In poetry, the lovers in Joyce Carol Oates’ “Public Love” are rooted to the earth through their disintegration. Further on, Sam Bradley’s whale skeleton, too, seems suspended in a liminal space, hung from the ceiling of a natural history museum.

Eugene McNamara’s short story, “Down the Road,” is set in a suburban wasteland uncannily reminiscent of the isolated Western landscape in Borges’ “The Disinterested Assassin” (a translation by Anthony Kerrigan).

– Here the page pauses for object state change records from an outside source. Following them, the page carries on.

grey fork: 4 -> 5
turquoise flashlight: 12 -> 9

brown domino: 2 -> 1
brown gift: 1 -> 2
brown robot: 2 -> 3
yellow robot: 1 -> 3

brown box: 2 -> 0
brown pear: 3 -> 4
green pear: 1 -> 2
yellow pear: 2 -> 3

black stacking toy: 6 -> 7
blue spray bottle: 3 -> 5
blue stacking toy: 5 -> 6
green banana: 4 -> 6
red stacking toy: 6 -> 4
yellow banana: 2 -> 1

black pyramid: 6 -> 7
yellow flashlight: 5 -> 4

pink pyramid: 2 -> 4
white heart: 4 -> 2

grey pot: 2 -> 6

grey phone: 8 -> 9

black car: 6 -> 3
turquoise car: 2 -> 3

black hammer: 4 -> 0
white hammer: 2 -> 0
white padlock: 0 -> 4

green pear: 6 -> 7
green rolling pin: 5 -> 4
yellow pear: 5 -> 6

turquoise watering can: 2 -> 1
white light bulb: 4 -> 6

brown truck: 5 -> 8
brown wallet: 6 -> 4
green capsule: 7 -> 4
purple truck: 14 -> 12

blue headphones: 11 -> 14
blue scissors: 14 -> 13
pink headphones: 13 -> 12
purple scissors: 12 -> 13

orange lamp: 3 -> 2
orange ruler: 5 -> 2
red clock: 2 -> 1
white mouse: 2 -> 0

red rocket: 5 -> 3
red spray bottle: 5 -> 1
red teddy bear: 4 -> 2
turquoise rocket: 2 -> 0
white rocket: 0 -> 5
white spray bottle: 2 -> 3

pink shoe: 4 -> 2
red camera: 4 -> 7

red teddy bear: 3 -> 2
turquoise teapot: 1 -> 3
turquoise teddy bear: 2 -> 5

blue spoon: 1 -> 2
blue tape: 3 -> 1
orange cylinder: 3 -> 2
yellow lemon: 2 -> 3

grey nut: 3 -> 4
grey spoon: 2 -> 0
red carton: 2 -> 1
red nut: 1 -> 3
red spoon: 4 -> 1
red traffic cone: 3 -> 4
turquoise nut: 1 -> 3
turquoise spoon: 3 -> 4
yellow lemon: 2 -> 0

In “The Shoelace,” a play by W. B. Yeats’ patron, Lady Gregory, a wandering minstrel’s existence almost appears, as one character remarks, to have been entirely dreamt of.  The published text of the play is edited from Lady Gregory’s typescript by Anne Saddlemyer.

The largest section of this issue is devoted to the behind-the-scenes story of the art direction and staging of Yeats’ plays at the Abbey Theatre in Dublin, with Liam Miller detailing the history of the costume and set designs. Folding and cutting back into its angles, D. Travers Smith’s curtain, used in Fighting the Waves, draws power from its own movement. In contrast, Robert Gregory’s lazy brushstrokes paint us a softened, hazy image for the setting of Deirdre. Gordon Craig’s costume for The Hourglass takes inspiration from traditional Japanese Noh plays, with a sketch of the actor’s mask featured on this issue’s cover. Also included are costume drawings and sketches by Charles Ricketts, Jack Yeats, and Sean Keating.